A mortgage larger than the conforming loan limit, so it can't be sold to Fannie Mae or Freddie Mac — requiring stronger credit, a larger down payment, and cash reserves.

What does jumbo loan mean?

A jumbo loan finances an amount above the conforming limit, which lenders hold on their own books or sell privately. That means stricter underwriting: expect a 700+ score, 10–20% down, full documentation, and reserves. Because banks carry the risk themselves, jumbo pricing is relationship-driven — institutions with strong deposits often price aggressively for existing clients. In Michigan, jumbo territory is concentrated in Ann Arbor, Oakland County, and lakefront markets; everywhere else the median purchase stays comfortably conforming.

Common questions

When do I need a jumbo loan in Michigan?

When you borrow more than the conforming limit — which in Michigan mostly happens in Ann Arbor, Oakland County, and lakefront markets. Elsewhere the median purchase stays conforming.
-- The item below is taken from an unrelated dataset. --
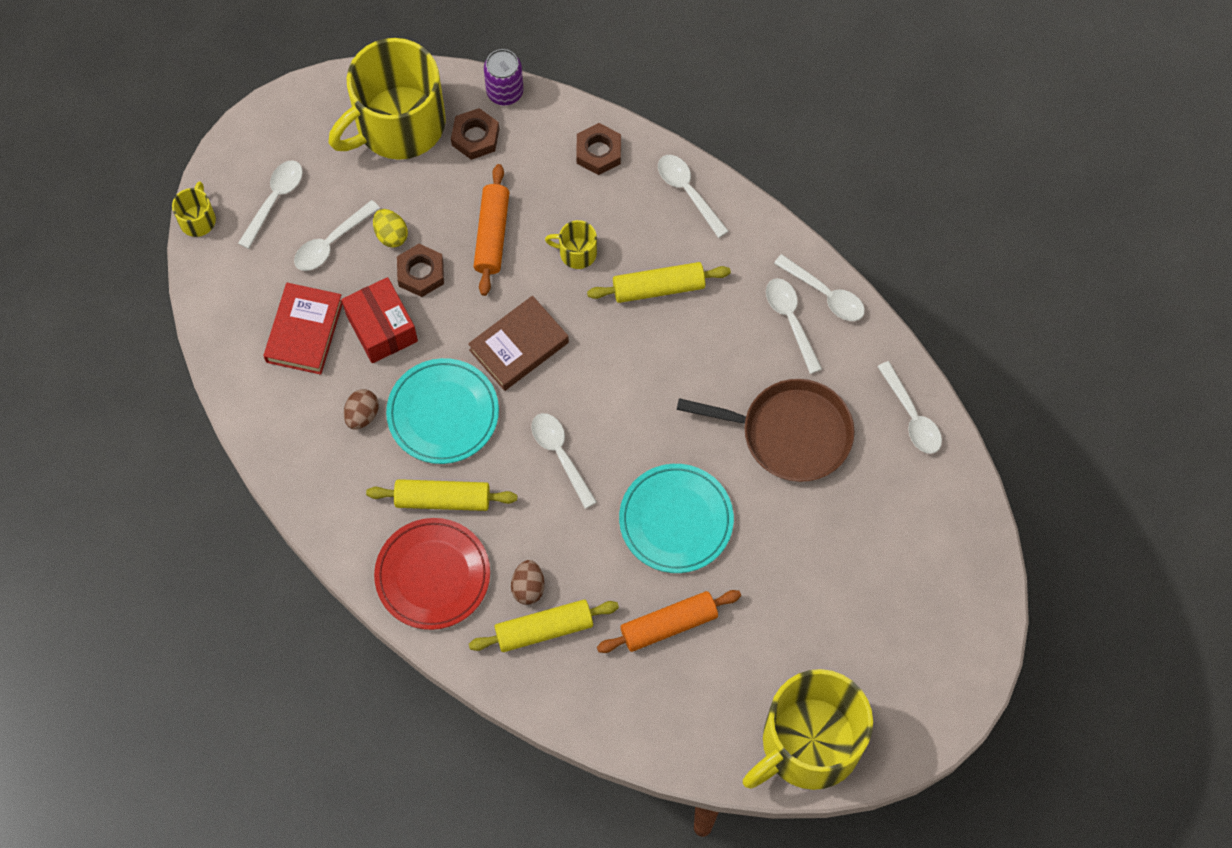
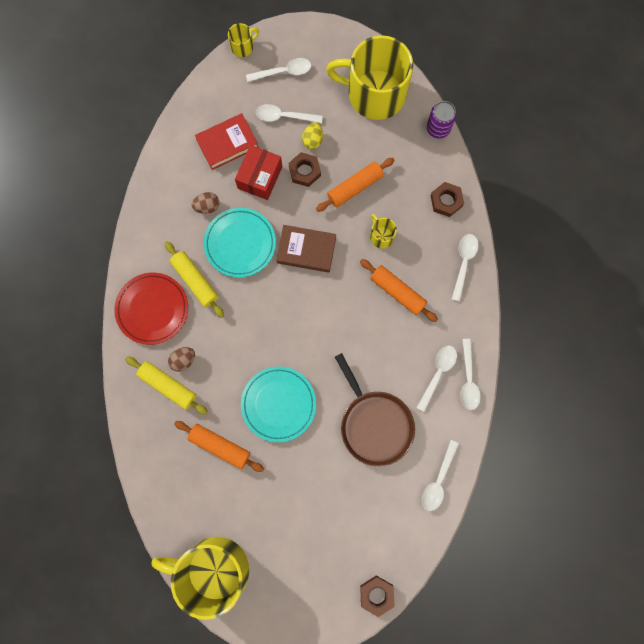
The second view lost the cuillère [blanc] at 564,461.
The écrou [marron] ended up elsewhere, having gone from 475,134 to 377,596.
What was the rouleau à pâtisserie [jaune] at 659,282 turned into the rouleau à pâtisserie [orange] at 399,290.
What credit and down payment do jumbos require?

Usually a 700+ score, 10–20% down, full documentation, and cash reserves, since lenders hold the risk themselves rather than selling to Fannie or Freddie.

What is a high-balance loan?

Pricing in the band just above the conforming floor — cheaper than true jumbo. Near the limit, ask a Michigan lender whether your loan qualifies as high-balance.